Both his parents emigrated to the United States from Mexico. His father now works as a machinist, but was a farm worker for much of his life, picking strawberries in Fallbrook. His mother is a homemaker.
Most of the adults in his family worked in low-paying jobs, earning enough to get by but not much more.
“I saw that as my own reality,” Vargas said. “Getting a high school degree would be a great accomplishment for me. I would have been happy with just that.”
Then came that field trip to CSU San Marcos.
On campus, Vargas saw other Latinos, students and graduates, people just like him.
“That was really when that see was planted in my head, if they can do it, I can do it,” Vargas said. “That really inspired me.”
At CSU, Vargas majored in sociology and minored in Spanish and women’s studies. Vargas said he was drawn to women’s studies because he wanted to see things “from a woman’s perspective and a feminist perspective.”
“Women have always been behind,” Vargas said. “That’s not fair, that’s just not equitable.”

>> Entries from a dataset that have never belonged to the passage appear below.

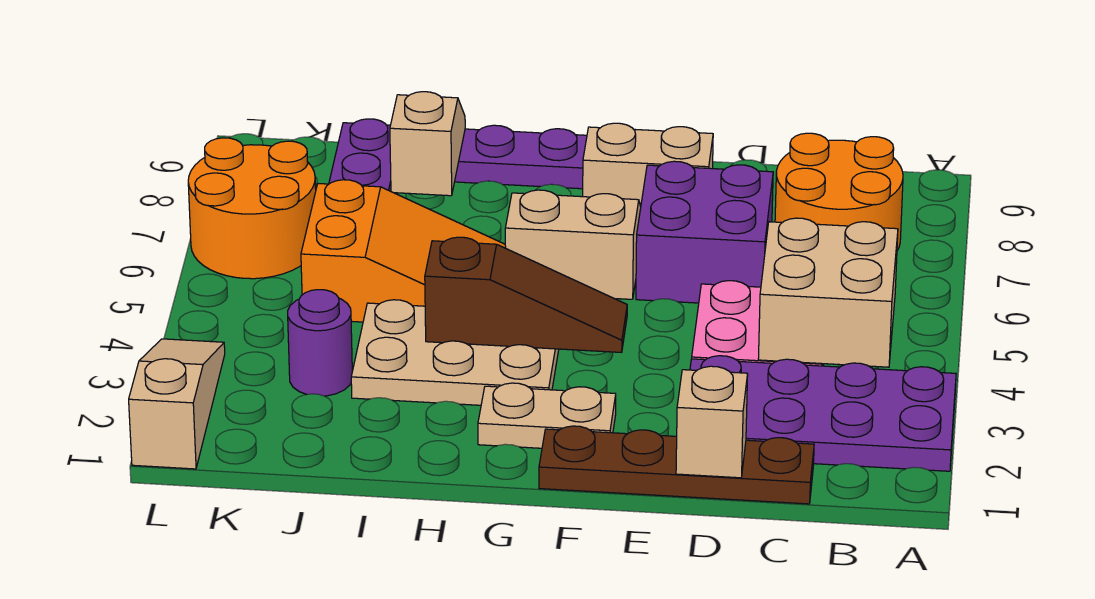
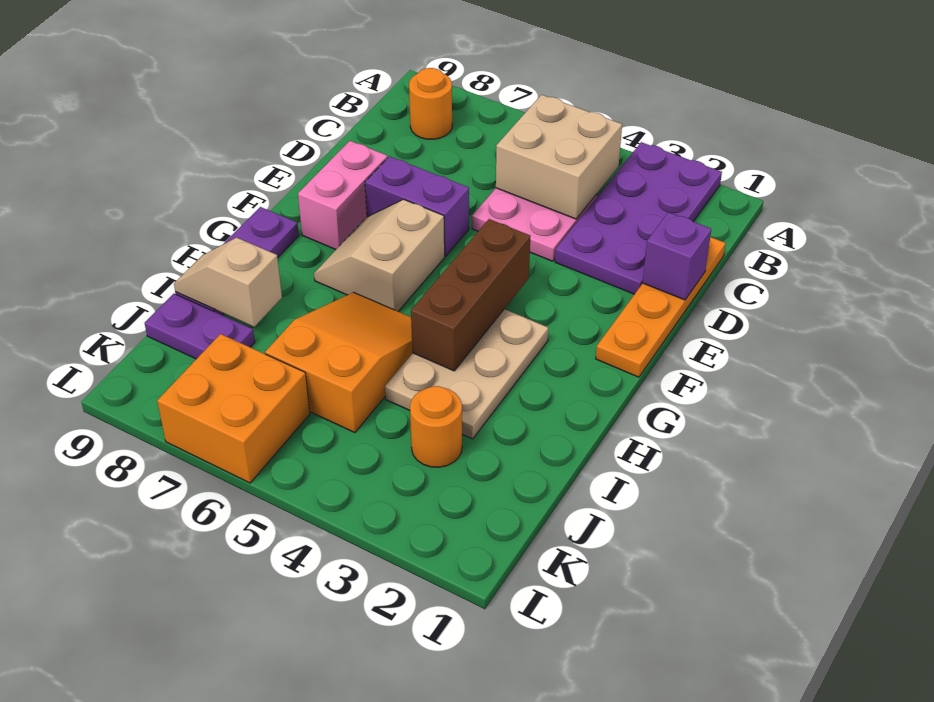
orange round brick B7:C8 level 1 -> orange round brick B8 level 1
brown plate C1:F1 level 1 -> orange plate C1:F1 level 1
tan brick D1 level 2 -> purple brick D1 level 2
purple brick D6:E7 level 1 -> purple brick E6:E7 level 1
tan brick E8:F8 level 1 -> pink brick E8:F8 level 1
tan plate F2:G2 level 1 -> none
brown slope F4:H4 level 2 top H -> brown brick F4:H4 level 2
purple round brick J3 level 1 -> orange round brick J3 level 1
orange round brick K6:L7 level 1 -> orange brick K6:L7 level 1
tan slope L1:L3 level 1 top 1 -> none

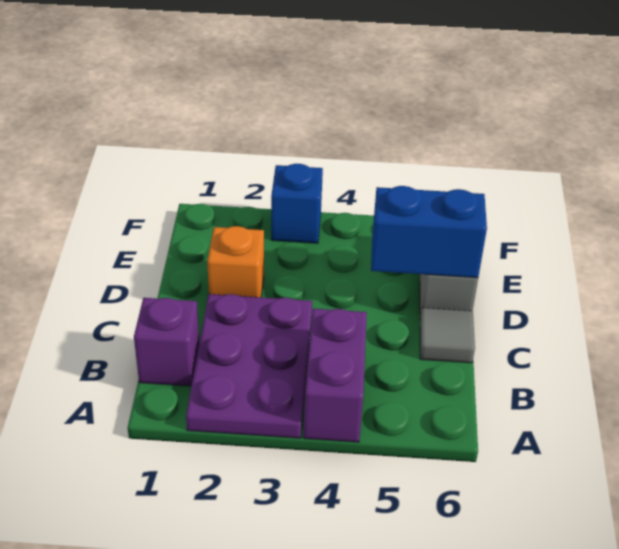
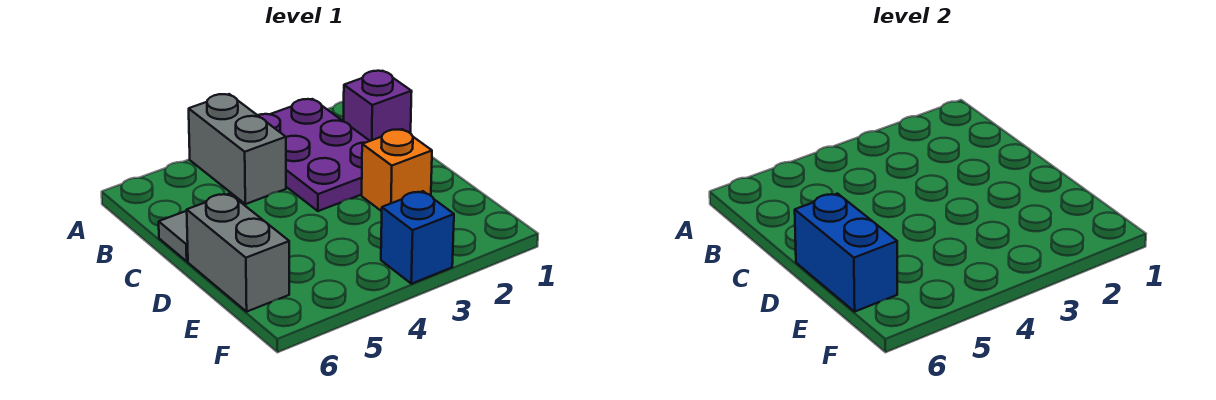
purple brick A4:B4 level 1 -> grey brick A4:B4 level 1
blue brick D5:D6 level 2 -> blue brick D6:E6 level 2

Describing Vargas as “infectious,” Dean Perez said Vargas “has a very quiet spirit” and a wonderful sense of humor.
“He stayed on my radar because he came to me a said ‘I want your job,’” Perez said. “I came do my office one day and there was a sticky note on my door” from Vargas.
“You’re in my office,” the note read, said Perez.
Throughout his college career, Vargas as been “a mentor for his peers,” the dean said.
“He takes that role so seriously. He understands that there were people who paved the way for him and he realizes he has to pave the way for others,” Perez said. “He understands the gift that he’s been given, the gift of education, and the responsibility that goes along with it.”
After graduation, Vargas is heading to San Antonio for teacher training with Teach for America, a national organization which recruits recent college graduates and professional to teach for two years in low income urban and rural public schools.
Starting next fall, Vargas will co-teach a kindergarten class at KIPP Charter School in San Antonio.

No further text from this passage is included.